The third limitation of this study is that participants’ medication data were captured on the same day that EKGs were performed, which only provides a snapshot of the regimens. As such, there is a possibility that the captured QTc interval might not accurately reflect the impact of dose changes, discontinuations, or new additions that occurred shortly before the EKG was conducted since it can take several days for agents to affect the QTc interval.48,50 However, it is our opinion that the medication data that we used for this study was appropriate for the scope of this project.

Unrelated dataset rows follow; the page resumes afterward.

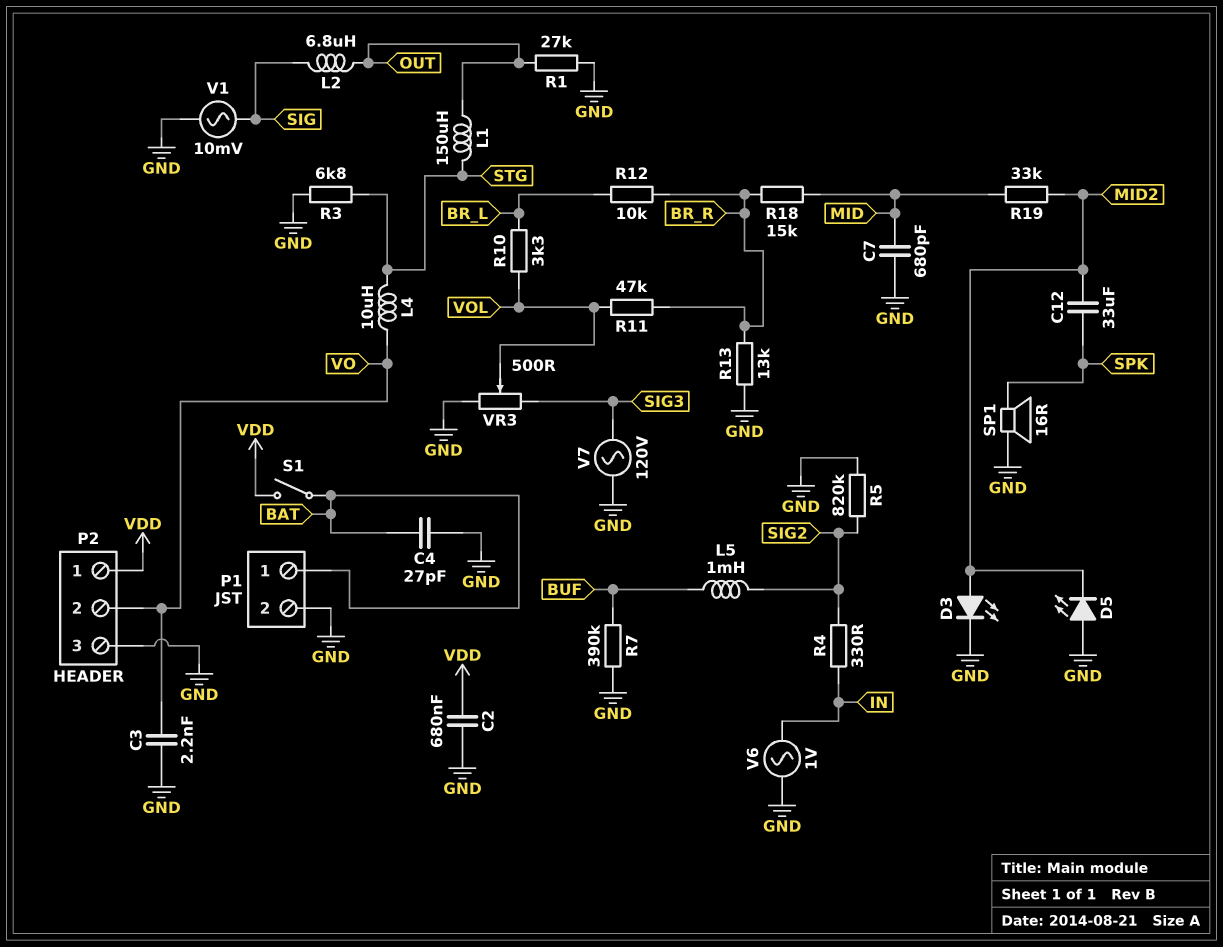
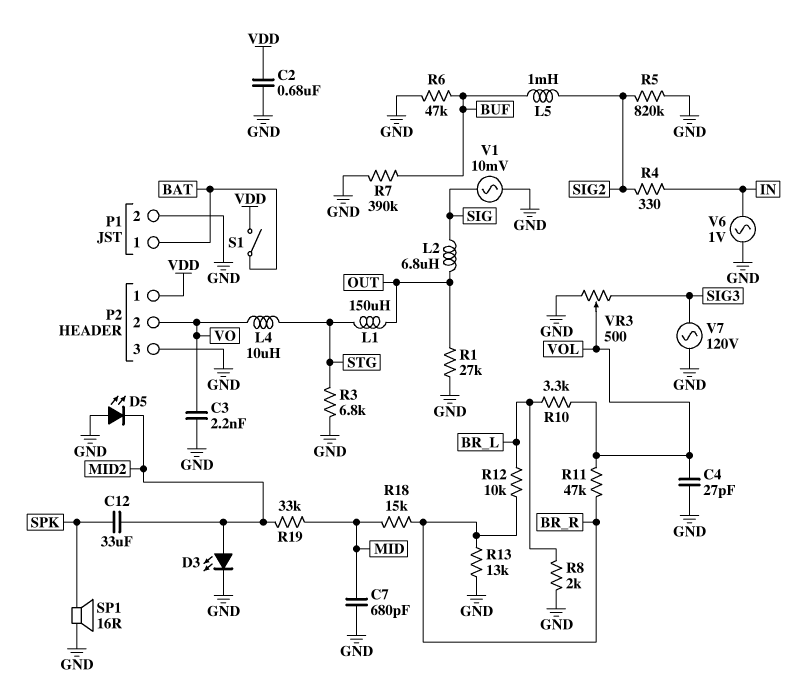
C4: 27pF (BAT, GND) -> 27pF (GND, VOL)
R6: none -> 47k (BUF, GND)
R8: none -> 2k (BR_L, GND)

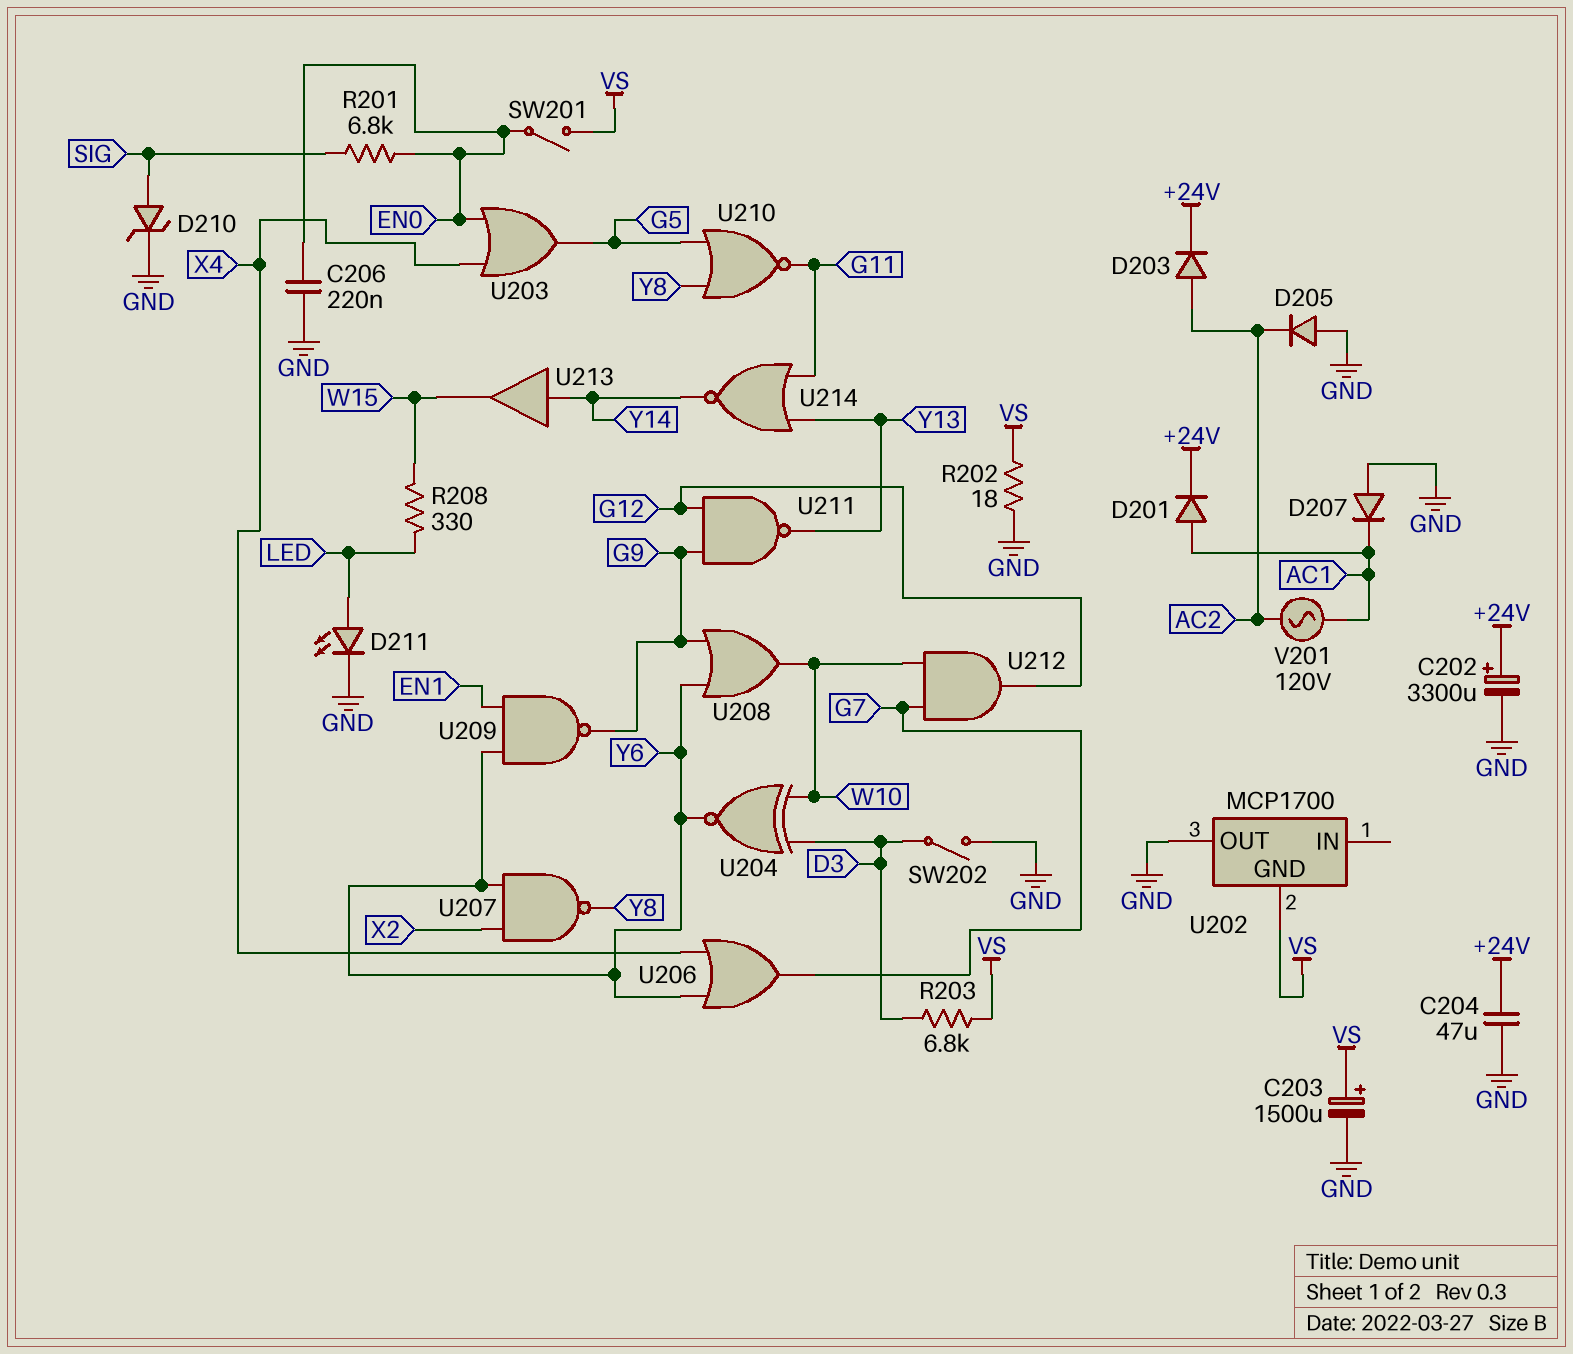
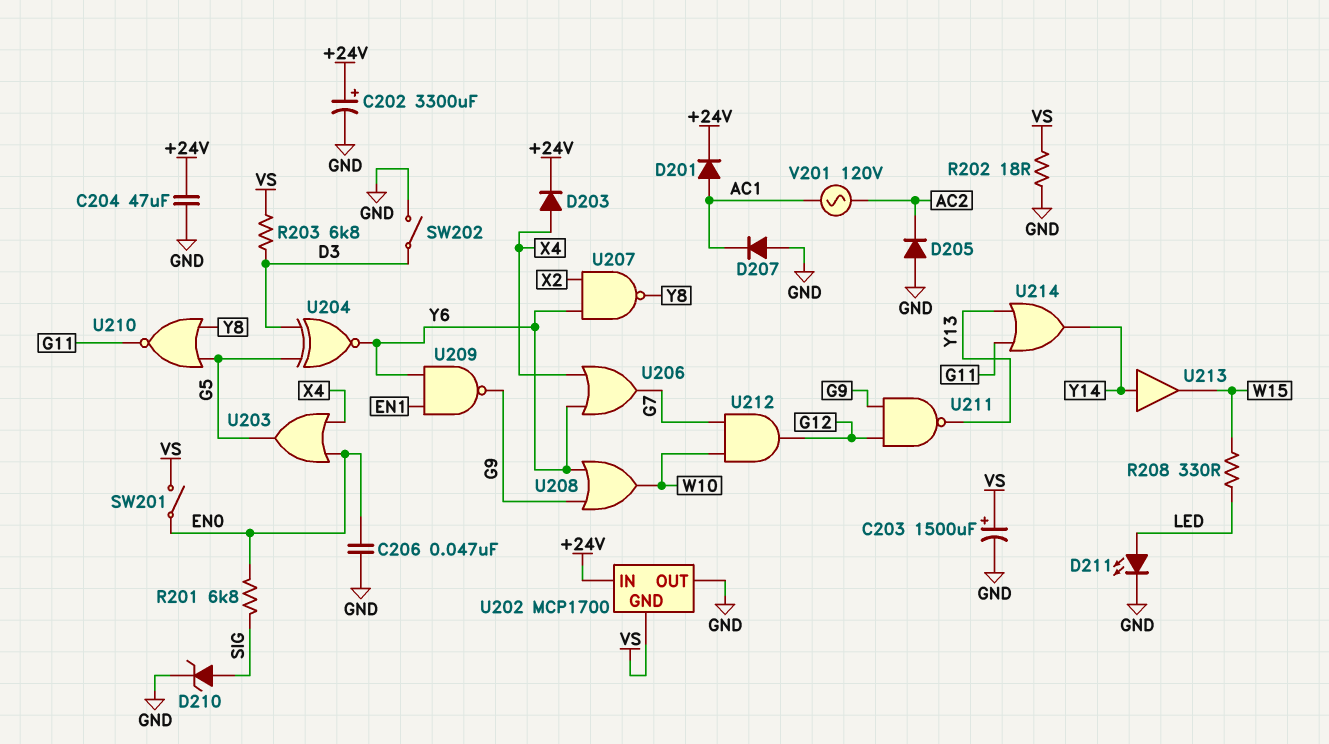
C206: 220nF (EN0, GND) -> 47nF (EN0, GND)
D203: diode (A AC2, K +24V) -> diode (A X4, K +24V)
U202 pin IN: none -> +24V
U204: XNOR (in D3, in W10, out Y6) -> XNOR (in D3, in G5, out Y6)
U214: NOR (in G11, in Y13, out Y14) -> OR (in G11, in Y13, out Y14)

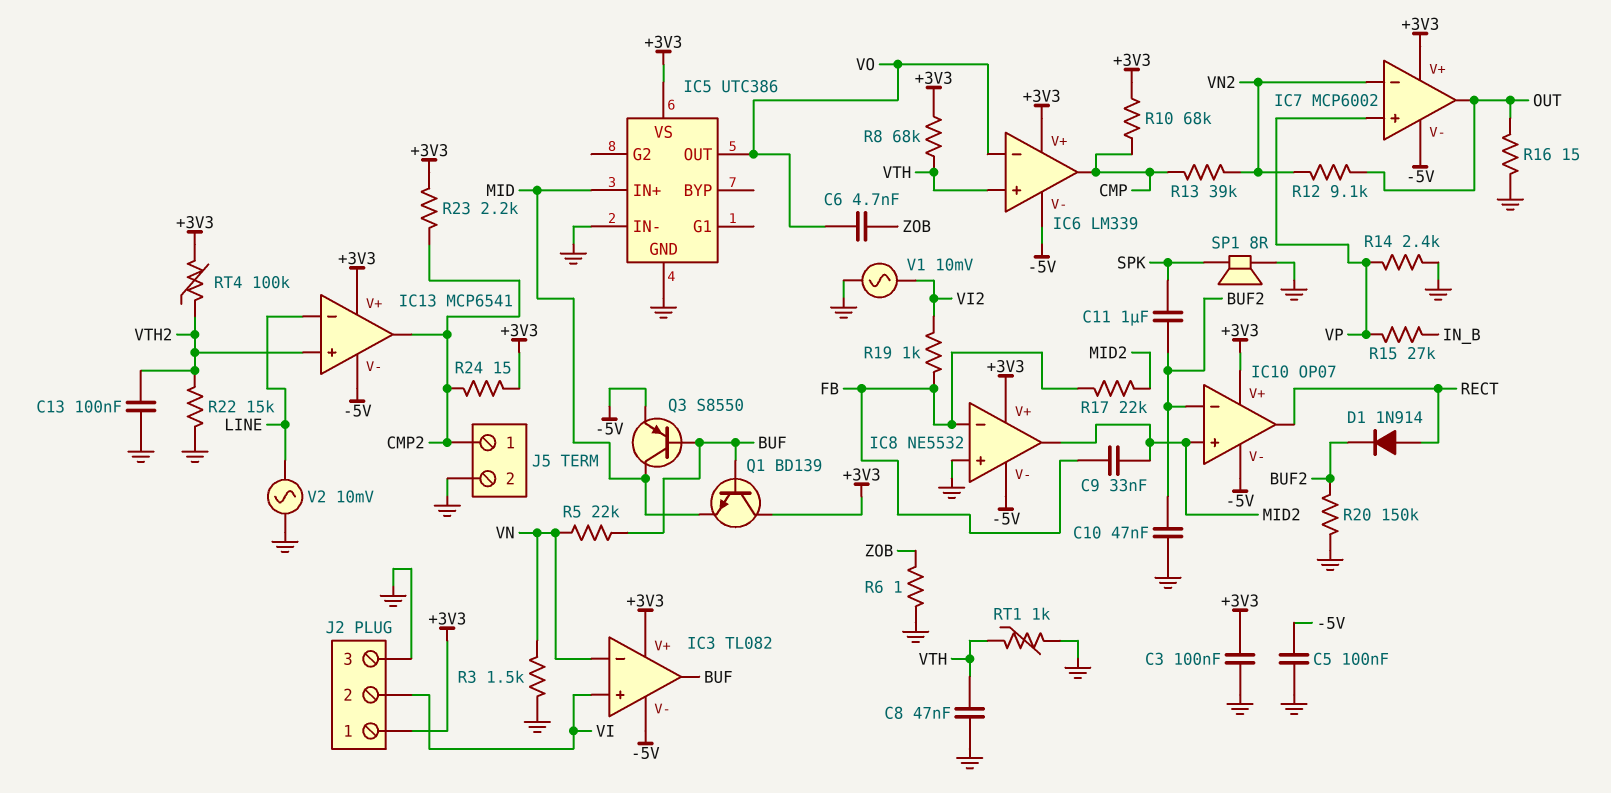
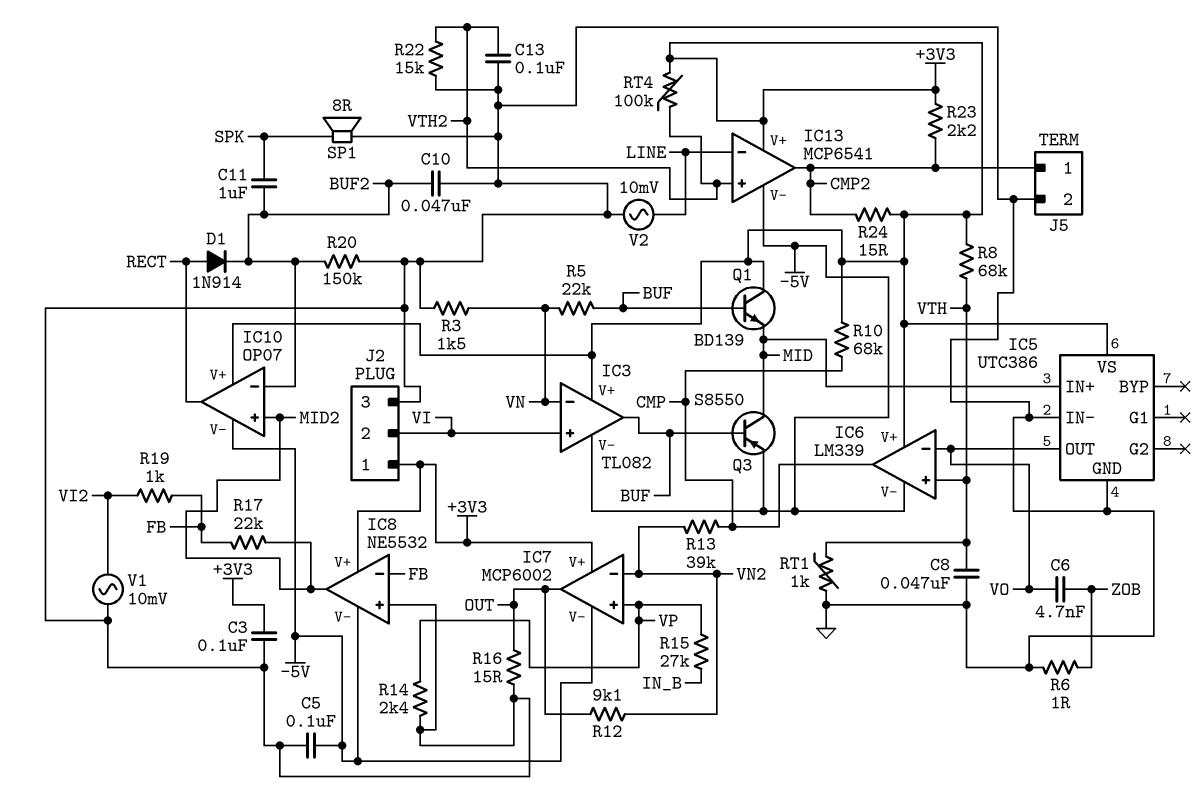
C9: 33nF (FB, MID2) -> none

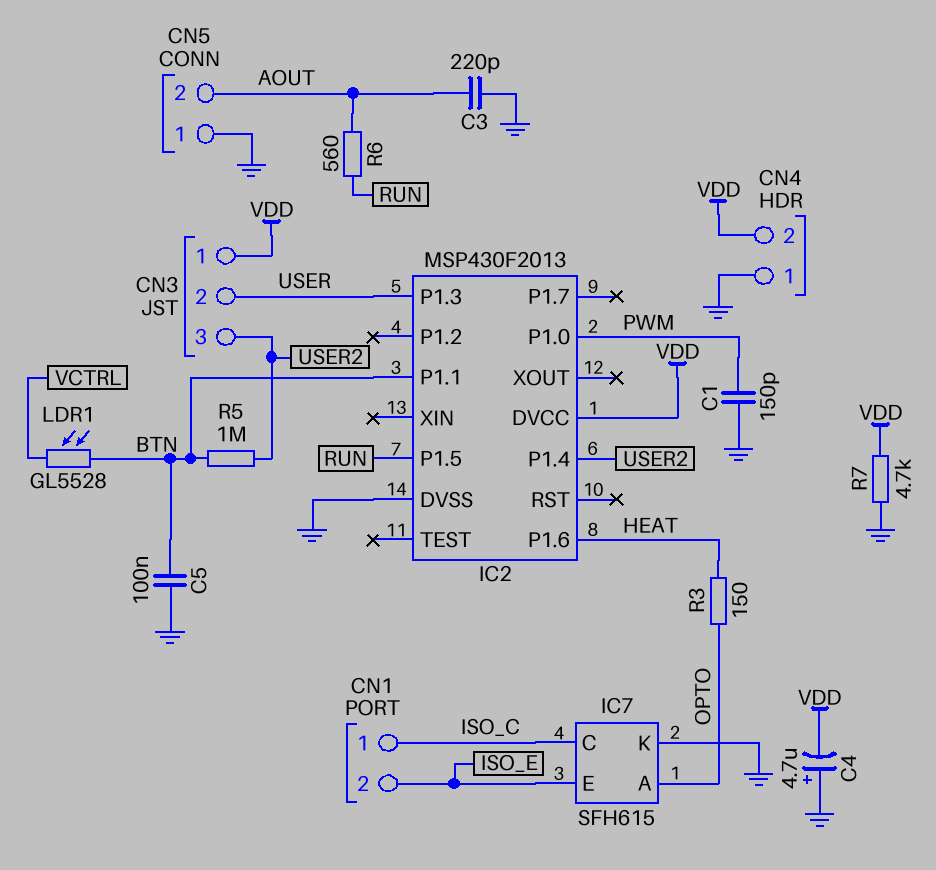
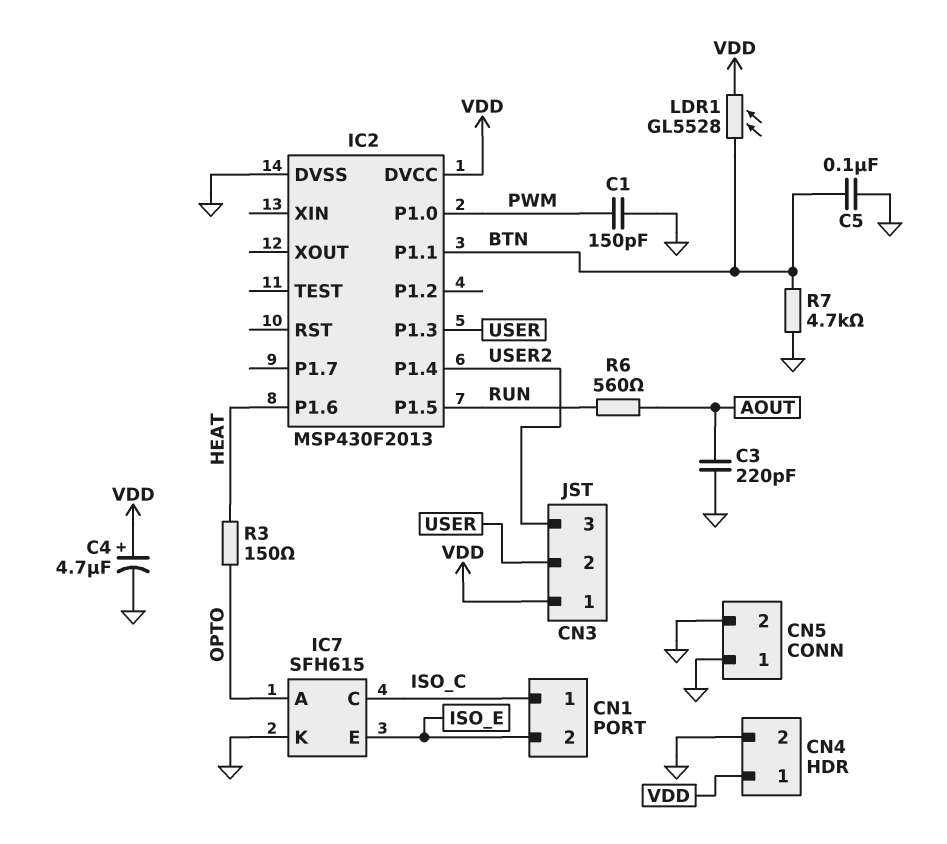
C4: 4.7uF (plus GND, minus VDD) -> 4.7uF (plus VDD, minus GND)
CN4 pin 1: GND -> VDD
CN4 pin 2: VDD -> GND
CN5 pin 2: AOUT -> GND
LDR1: GL5528 (BTN, VCTRL) -> GL5528 (BTN, VDD)
R5: 1M (BTN, USER2) -> none
R7: 4.7k (GND, VDD) -> 4.7k (BTN, GND)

The fourth limitation of this study is that emerging research has challenged the widely accepted notion that QTc prolongation is the best clinical marker of TdP development. Instead, computer-based models have demonstrated that architectural changes in the right slope of T-waves have a much stronger correlation to development of TdP than QTc prolongation.17,24 However, we did not consult EKG morphology experts or software and only had objective values for the following EKG features: ventricular rate, PR interval, QRS duration, QT/QTc interval, and P, R, and T axes. Because of this, the QTc interval was the best clinical marker available for this study. Future studies can take all four of these limitations into account to build upon our foundation of research.
The fifth limitation is that electrolyte values were not available for all patients included in our study unless there was a diagnosis of abnormality. Since there were no diagnosed electrolyte abnormalities in our study cohort, we did not include electrolyte values in our MSS risk score calculations.
Regarding limitations of the MSS CDS tool, one apparent flaw is that medication doses and pharmacokinetic factors, such as smoking or smoking cessation, which can affect drug concentrations, are not considered in the analysis. This can lead to inaccurate MSS risk scores, since QTc prolongation is dose-dependent in most cases and since smoking induces CYP1A2, a metabolic pathway that is common for many torsadogenic and/or narrow therapeutic index medications, such as asenapine, clomipramine, clozapine, and olanzapine.8,10,18,20,51 Furthermore, there are reports that up to half of the most implicated medications in TdP are not captured in CredibleMeds’ QTdrugs database.29 This negatively affects the accuracy of MSS’s predictive impact and might also lead to an artificially low risk score. CredibleMeds provides a disclaimer that their tool is not intended to provide medical advice and/or treatment.
Conclusion
In pursuit of reducing the risk of medication-induced QTc interval prolongation and TdP in psychiatric patients, we sought to validate a clinical decision support tool that quantifies patients’ TdP risk status. With the objective validation of the MSS TdP risk score in patients with SMI, prescribers can more confidently tailor medication regimens to mitigate QTc prolongation risk, an important course of action in treating psychiatric patients given their predisposition to decreased lifespans and their increased risk of QTc prolongation due to complex medication regimens and other SMI-related proarrhythmic factors. Although no CDS is without flaw or weakness, the MSS tool is valuable for clinicians practicing in psychiatric inpatient settings.